Arielle woke ups looking tired but whole and healthy, and the bundle in her arms was whole and healthy and mewling rather than crying.  It was a hungry pushy thing that was ‘as obsessed with tits as his dad’ and Eliot accepted this as the gift-curse that it was. He promised himself that if and when the time came, he’d cross that fucked up bridge when it got there, and he’ll do it on his own. 

But he didn’t start a pattern that day. Eliot vowed to never start a pattern on Teddy’s birthday for the rest of his days. That day, he thought, truly would be a more awful a day to leave them than the next one.   
  


-

“She’ll be buried beside her mother,” the sack of shit standing in front of him said, “on family land as she should be.”

Quentin clung to Arielle’s corpse with such ferocity that Eliot looked at her uncle and at the cart he brought with him and thought, ‘ _ You bastard, you’re going to have to take him with her _ .’ 

“Can’t you control him,” the man grumbled, “have him show some dignity in front of his boy.”

“I can’t think of anything more dignified than mourning her like the sun fell out of the fucking sky,” Eliot said, holding Teddy close to him just as ferociously as Quentin clung to Arielle’s body. 

“I need to start home if we’re gonna put her to ground tomorrow,” the man answered instead.

“She should be buried at Whitespire,” Eliot muttered into Teddy’s hair, “your mama was the beloved of kings. One day, there will be a big tree with her name in the gardens of the castle, it will grow peaches and plums on the same branch, and speak and say funny clever things.” 

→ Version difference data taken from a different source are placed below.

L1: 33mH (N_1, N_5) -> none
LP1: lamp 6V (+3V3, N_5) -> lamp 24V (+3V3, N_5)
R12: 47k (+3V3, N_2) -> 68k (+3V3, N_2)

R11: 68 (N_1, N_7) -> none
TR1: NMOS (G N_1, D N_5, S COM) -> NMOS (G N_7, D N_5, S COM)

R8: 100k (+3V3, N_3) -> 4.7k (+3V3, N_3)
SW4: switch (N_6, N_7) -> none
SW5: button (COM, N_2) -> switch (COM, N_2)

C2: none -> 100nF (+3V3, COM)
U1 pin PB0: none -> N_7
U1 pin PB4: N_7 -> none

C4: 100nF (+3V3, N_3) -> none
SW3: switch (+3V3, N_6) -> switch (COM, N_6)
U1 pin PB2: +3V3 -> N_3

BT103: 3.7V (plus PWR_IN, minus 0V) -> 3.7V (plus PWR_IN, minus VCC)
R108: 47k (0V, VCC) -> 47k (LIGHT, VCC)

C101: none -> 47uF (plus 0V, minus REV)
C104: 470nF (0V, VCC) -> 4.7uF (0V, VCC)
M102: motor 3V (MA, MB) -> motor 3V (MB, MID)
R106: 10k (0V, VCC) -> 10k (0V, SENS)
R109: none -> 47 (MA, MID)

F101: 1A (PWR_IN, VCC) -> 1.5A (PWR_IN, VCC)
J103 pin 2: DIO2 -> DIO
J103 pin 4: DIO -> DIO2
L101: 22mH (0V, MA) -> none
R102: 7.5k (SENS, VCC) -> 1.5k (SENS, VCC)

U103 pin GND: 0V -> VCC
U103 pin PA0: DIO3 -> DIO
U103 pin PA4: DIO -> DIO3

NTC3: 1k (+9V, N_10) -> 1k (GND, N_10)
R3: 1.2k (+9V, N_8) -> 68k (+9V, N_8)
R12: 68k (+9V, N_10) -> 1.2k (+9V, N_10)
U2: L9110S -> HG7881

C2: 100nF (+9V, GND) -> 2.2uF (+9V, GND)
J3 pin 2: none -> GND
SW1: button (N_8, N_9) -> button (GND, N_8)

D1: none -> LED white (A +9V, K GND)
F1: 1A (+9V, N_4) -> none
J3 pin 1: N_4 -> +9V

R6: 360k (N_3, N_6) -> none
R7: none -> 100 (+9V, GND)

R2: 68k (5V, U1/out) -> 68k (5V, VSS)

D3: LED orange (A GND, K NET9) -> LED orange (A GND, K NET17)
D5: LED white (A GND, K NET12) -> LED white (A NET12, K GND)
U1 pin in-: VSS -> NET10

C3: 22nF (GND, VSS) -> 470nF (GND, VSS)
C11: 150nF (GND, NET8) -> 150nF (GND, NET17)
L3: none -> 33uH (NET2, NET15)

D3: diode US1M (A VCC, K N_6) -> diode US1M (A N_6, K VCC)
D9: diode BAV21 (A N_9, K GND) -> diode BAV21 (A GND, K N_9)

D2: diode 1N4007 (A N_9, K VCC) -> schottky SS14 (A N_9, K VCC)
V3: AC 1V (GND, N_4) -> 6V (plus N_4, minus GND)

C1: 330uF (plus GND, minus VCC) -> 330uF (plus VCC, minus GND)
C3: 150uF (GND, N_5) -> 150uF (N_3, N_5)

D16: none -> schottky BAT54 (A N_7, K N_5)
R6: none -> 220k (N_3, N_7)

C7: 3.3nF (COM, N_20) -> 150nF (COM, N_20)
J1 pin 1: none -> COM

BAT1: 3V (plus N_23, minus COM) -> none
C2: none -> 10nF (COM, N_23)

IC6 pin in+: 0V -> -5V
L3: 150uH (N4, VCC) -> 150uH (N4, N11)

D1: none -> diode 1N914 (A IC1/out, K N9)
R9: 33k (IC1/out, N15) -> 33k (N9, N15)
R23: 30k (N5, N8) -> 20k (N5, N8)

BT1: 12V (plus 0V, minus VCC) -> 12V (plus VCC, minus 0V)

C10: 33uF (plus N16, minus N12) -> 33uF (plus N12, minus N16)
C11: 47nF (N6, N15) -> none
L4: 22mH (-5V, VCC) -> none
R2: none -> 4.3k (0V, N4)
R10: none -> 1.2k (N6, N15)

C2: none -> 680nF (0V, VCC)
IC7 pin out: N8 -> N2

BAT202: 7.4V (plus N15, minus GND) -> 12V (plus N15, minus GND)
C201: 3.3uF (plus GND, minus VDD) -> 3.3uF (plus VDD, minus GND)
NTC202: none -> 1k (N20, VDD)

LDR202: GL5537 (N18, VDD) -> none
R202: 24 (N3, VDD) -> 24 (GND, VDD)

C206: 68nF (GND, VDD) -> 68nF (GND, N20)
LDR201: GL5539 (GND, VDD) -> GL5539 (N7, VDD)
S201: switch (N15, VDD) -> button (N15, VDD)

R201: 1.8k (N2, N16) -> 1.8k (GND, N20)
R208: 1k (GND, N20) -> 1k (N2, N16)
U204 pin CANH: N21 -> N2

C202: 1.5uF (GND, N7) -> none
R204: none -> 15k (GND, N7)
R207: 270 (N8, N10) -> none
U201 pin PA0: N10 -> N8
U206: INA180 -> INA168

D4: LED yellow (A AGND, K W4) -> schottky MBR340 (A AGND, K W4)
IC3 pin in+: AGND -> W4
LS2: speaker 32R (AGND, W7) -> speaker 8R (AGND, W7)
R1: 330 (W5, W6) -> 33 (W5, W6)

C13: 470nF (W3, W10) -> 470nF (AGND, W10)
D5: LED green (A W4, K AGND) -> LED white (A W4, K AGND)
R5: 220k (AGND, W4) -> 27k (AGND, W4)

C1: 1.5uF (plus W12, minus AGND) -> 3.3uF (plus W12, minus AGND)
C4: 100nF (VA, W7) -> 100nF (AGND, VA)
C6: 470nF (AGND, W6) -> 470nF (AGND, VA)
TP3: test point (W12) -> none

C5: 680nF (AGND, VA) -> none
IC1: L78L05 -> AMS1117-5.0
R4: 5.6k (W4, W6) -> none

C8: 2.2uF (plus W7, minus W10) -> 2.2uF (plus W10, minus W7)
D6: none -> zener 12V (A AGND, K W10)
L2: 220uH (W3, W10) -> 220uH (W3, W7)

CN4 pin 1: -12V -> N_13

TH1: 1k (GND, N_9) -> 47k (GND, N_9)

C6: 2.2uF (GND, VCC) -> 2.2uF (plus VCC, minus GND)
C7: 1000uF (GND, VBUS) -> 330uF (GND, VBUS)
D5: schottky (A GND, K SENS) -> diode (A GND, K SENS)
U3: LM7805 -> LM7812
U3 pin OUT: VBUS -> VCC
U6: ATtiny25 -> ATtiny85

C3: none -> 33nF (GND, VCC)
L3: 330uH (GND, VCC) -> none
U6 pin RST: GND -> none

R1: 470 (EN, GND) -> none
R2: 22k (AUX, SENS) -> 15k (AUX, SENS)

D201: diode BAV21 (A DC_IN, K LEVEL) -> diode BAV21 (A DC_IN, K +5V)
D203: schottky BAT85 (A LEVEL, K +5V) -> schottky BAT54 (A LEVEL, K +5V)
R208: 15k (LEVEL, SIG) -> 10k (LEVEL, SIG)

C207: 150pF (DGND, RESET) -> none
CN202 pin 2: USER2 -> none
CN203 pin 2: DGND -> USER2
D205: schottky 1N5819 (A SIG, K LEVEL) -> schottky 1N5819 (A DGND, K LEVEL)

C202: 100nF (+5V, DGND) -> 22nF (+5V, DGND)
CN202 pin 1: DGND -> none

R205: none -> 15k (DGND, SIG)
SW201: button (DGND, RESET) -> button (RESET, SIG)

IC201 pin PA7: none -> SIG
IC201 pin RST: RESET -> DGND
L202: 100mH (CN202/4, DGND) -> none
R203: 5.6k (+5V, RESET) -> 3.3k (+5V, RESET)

The little boy in his arms sniffled and burrowed his wet trembling terrified face into Eliot’s chest. 

“You should stop filling his head with stories before he gets older,” the man beside him huffed with a sidewards glance.

“You should stop looking at my son before I skin you,” Eliot hissed back at him.

After Teddy was heavy with exhausted, sobbed-out sleep and after Quentin had felled like a tree over the body; Eliot pried Quentin away with all the strength he had left and let the old man take away the corpse that used to be the woman that had given them everything. He let him do it so that Teddy wouldn’t have to grow up beside his mother’s grave as Ari had grown beside hers. 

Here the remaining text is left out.